Title 5 – Accommodation
14. (1) Save as provided for in sub-articles (2) and (3) of this article no person, whether as principal or agent, shall discriminate against another person on the grounds of the disability of such other person or a disability of any of the his family members –
(a) by refusing the application of such other person for accommodation; or
(b) in the terms or conditions on which the accommodation is offered to such other person; or
(c) by deferring the application of such other person for accommodation or by according to such other person a lower order of precedence in any list of applicants for that accommodation; or
(d) by denying such other person access, or limiting the access of such other person, to any benefit associated with accommodation occupied by such other person; or
(e) by evicting such other person from any accommodation that is occupied by such other person; or
(f) by subjecting such other person to any other detriment in relation to accommodation occupied by such other person; or
(g) by refusing to permit such other person to make reasonable alterations to accommodation occupied by such other person if –
(i) such other person has undertaken to restore at his own expense the accommodation to its condition before alteration on leaving the accommodation and the action required to restore the accommodation to its condition before alteration, is, in fact, practicable;
(ii) the alteration does not involve the alteration of premises occupied by other persons.

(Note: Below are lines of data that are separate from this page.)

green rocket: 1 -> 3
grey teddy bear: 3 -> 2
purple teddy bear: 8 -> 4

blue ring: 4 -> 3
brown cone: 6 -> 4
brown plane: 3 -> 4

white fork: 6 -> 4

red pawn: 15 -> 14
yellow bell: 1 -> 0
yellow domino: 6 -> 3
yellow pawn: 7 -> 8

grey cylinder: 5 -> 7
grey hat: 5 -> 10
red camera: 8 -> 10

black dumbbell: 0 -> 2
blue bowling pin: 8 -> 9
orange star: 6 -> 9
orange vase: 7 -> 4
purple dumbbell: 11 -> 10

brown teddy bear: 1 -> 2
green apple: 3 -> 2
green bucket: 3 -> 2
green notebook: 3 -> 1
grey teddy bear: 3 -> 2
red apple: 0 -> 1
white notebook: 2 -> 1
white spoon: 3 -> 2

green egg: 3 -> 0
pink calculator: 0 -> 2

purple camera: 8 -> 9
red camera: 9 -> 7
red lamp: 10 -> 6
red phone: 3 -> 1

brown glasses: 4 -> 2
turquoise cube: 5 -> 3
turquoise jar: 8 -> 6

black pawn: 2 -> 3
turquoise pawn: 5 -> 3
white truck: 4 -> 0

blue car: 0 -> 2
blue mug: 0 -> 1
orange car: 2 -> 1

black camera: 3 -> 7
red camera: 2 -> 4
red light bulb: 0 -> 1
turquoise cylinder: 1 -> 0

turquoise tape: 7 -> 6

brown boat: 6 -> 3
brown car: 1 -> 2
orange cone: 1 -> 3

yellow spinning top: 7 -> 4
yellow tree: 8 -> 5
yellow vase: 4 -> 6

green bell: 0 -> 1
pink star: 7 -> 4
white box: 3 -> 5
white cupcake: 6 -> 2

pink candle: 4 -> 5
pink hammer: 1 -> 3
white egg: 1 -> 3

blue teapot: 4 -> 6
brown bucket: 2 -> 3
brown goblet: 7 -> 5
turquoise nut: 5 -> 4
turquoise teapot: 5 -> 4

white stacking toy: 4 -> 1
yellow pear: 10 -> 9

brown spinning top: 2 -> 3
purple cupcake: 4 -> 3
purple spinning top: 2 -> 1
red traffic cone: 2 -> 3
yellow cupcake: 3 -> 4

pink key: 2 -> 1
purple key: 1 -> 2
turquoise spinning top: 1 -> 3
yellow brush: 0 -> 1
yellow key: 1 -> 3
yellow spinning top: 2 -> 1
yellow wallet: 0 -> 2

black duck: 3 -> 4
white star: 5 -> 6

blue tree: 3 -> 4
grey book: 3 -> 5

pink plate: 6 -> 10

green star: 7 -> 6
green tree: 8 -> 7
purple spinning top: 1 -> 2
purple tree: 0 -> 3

(2) The provisions of sub-article (1) of this article shall not apply if –
(a) the person who provides or proposes to provide the accommodation or a near relative of that person, resides and intends to continue to reside on those premises; and
(b) the accommodation provided in those premises could cater for no more than four persons.
(3) The provisions of sub-article (1) of this article shall also not apply if the provision of accommodation in premises where special services or facilities would be required by the person with a disability would impose unjustifiable hardship on the person providing or proposing to provide the accommodation whether as principal or agent.
Title 6 – Exemptions
15. Nothing under this Act shall in any way be constructed as discrimination. prohibiting any form of action that may be taken in the circumstances of the case by any person, authority or institution to ensure that persons who have a disability are in one way or another
(a) granted equal opportunities with other person who do not have a disability; or
(b) accorded special treatment commensurate with their special needs in the provision of goods, facilities, services or opportunities in order to meet such special needs; or
(c) allowed grants, benefits or programmes, whether direct or indirect, to meet their special needs,
with a view to the integration of such persons with other persons who do not have a disability in matters related to employment, education, accommodation, the provision of goods, services and facilities, the administration of laws and their capacity to lead an independent life within the community as a whole.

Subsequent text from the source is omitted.